Esistono dichiarazioni strumentali e dichiarazioni politiche. Chi dice di non essere d’accordo sullo ius scholae o sulla depenalizzazione della coltivazione di cannabis per uso personale esprime un’opinione personale e la traduce in politica, può essere condivisibile o meno ma nessuno può negarla, almeno in un Paese a democrazia avanzata. Quando invece dice che le priorità sono altre e che il Parlamento deve occuparsi di cose più urgenti fa un’affermazione strumentale che può essere smontata (ma nessuno lo fa mai) in poche righe.
Camera e Senato funzionano grazie a un regime che si chiama di autodichia, cioè decidono autonomamente cosa fare e soprattutto come farlo. Ad esempio, il regolamento della Camera prevede che la fiducia e il provvedimento su cui viene posta abbiano votazioni separate, il Senato abbrevia tutto e in unico voto esprime fiducia al governo e giudizio sul provvedimento. È questo, per capirci, il motivo per cui il M5s ha votato la fiducia sul dl Aiuti a Montecitorio ma si è astenuta quando si è votato il provvedimento. Diverso sarà il discorso al Senato perché chi vota la fiducia dice automaticamente anche sì alla norma. Da qui la concreta possibilità che si apra una crisi di governo.
Proprio l’autodichia potrebbe consentire a ognuna delle camere di lavorare su più provvedimenti contemporaneamente. È chiaro che un abbassamento delle tasse sul lavoro (il cosiddetto cuneo fiscale) o un decreto che abbassa considerevolmente il costo dei carburante sia una misura urgente per il Paese, lo ius scholae pur rimanendo un provvedimento importante, magari riveste minore carattere di urgenza, ma si può fare lo stesso. Non c’è scritto da nessuna parte che se si impiegano quattro ore di discussione per un provvedimento economico non se ne possano perdere altre quattro per la depenalizzazione della cannabis. Basta volerlo.
Come? Ad esempio allungando le ore di lavoro settimanale di ogni parlamentare. SI badi bene, non è un discorso populista. In passato, soprattutto nei primi anni della Repubblica, spesso si tenevano sedute parlamentari anche di sabato. Oggi, e ci limitiamo ai lavori dell’Aula, la Camera comincia a lavorare il lunedì pomeriggio e chiude la settimana il venerdì mattina. Generalmente lunedì e venerdì sono giornate destinate a discussioni generali, cioè non si vota quasi mai. In questo modo raggiungono Roma solo i pochi interessati al singolo provvedimento in discussione.

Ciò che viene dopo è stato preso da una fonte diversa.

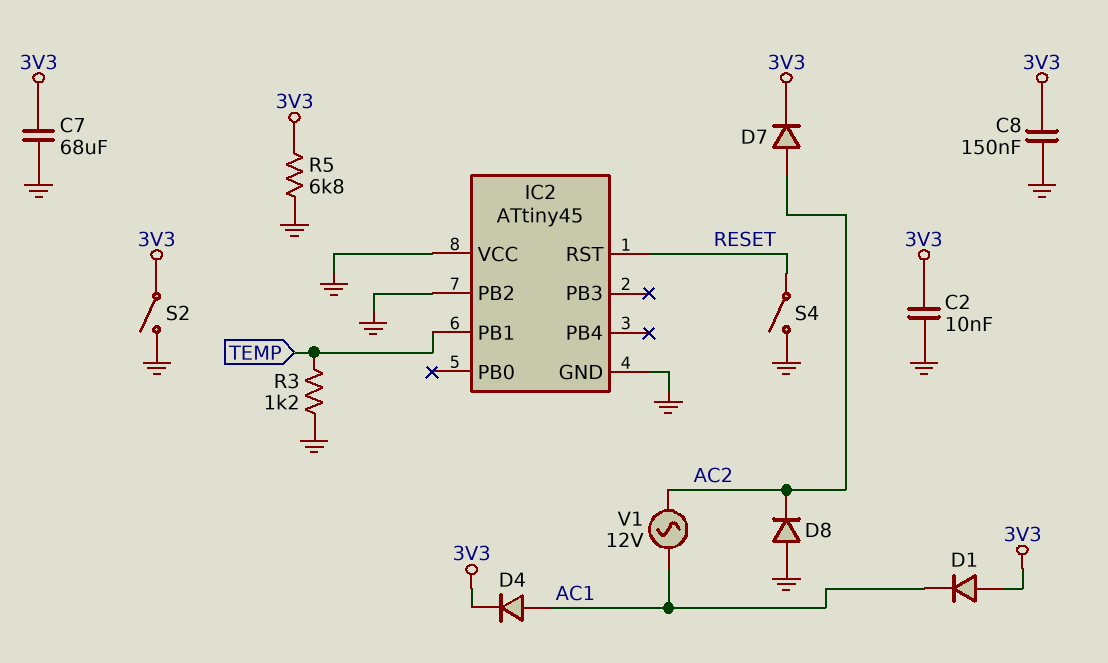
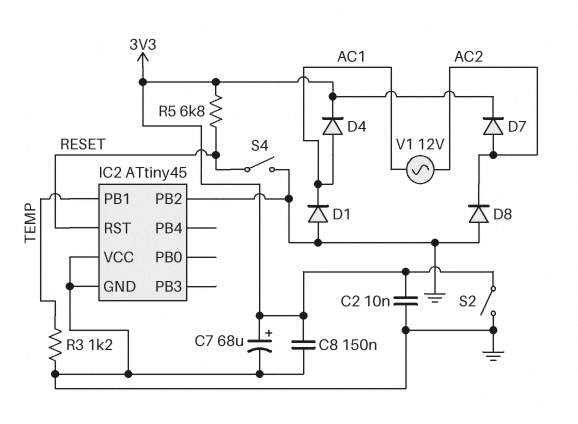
C7: 68uF (3V3, GND) -> 68uF (plus 3V3, minus GND)
D1: diode (A 3V3, K AC1) -> diode (A GND, K AC1)
R5: 6.8k (3V3, GND) -> 6.8k (3V3, RESET)

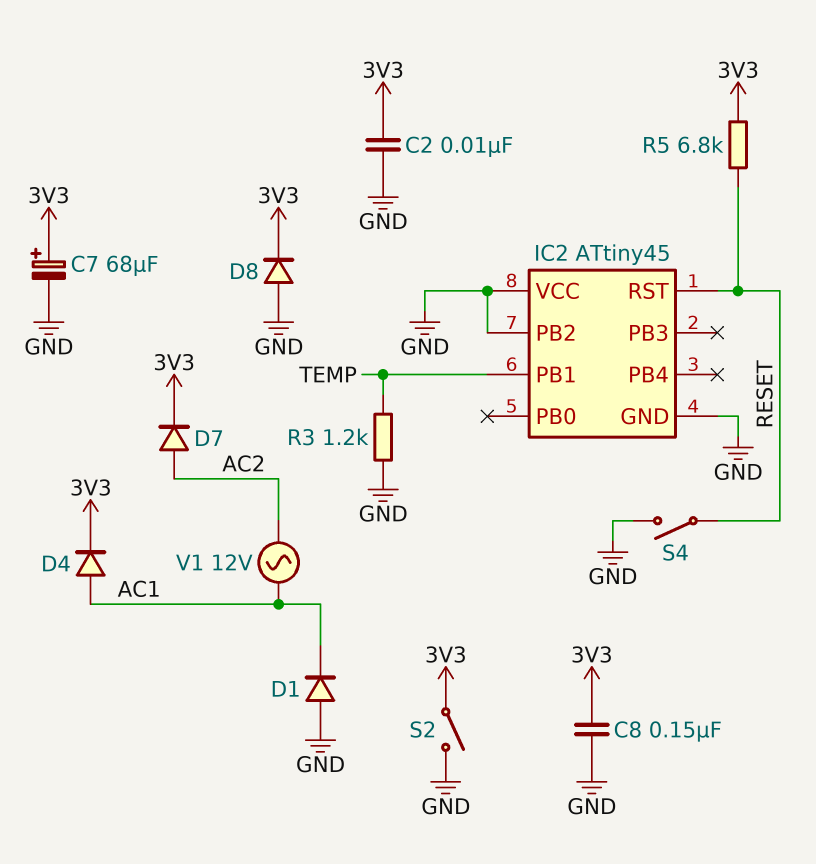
D8: diode (A GND, K AC2) -> diode (A GND, K 3V3)

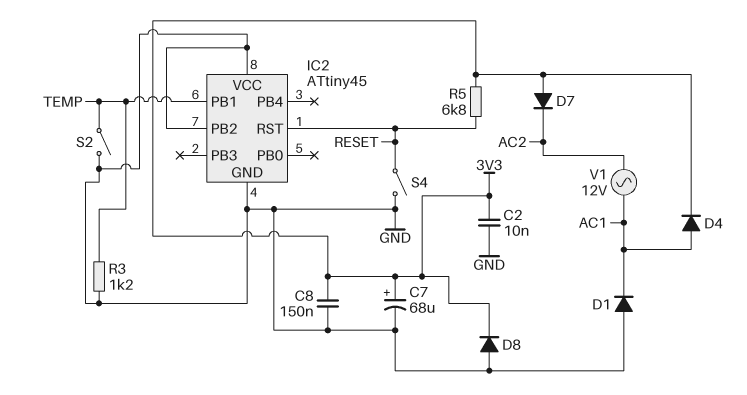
D7: diode (A AC2, K 3V3) -> diode (A 3V3, K AC2)
S2: switch (3V3, GND) -> switch (GND, TEMP)

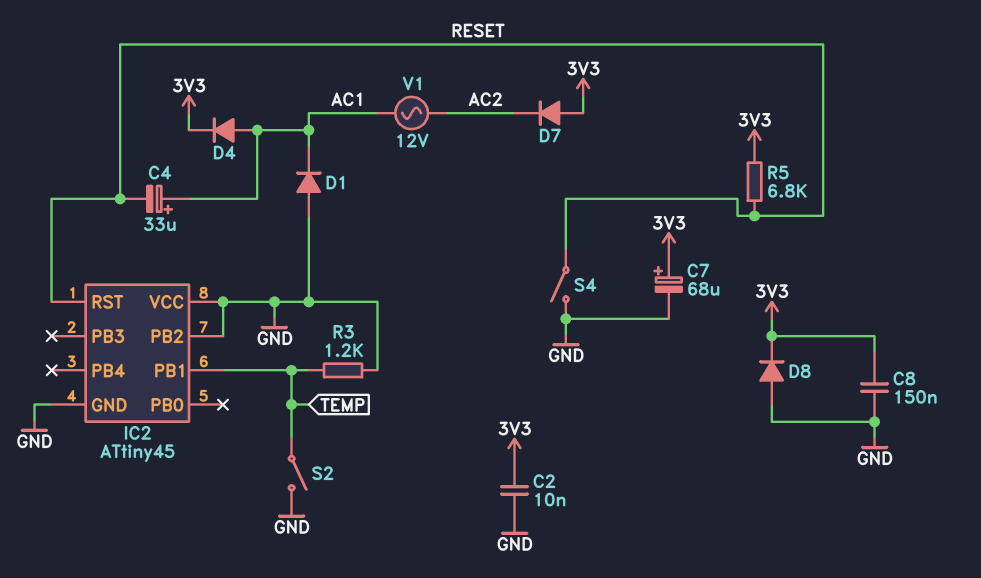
C4: none -> 33uF (plus AC1, minus RESET)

In Senato, addirittura, i lavori dell’Aula si aprono di norma il martedì pomeriggio e si chiudono il giovedì mattina e tutti i voti sono concentrati, quando possibile, al mercoledì, unico giorno in cui i senatori sono in Aula dalla mattina alla sera.
Bene, basterebbe che i parlamentari lavorassero, come accade alla stragrande maggioranza dei lavoratori, dal lunedì mattina al venerdì pomeriggio per poter affrontare anche temi importanti ma magari meno urgenti.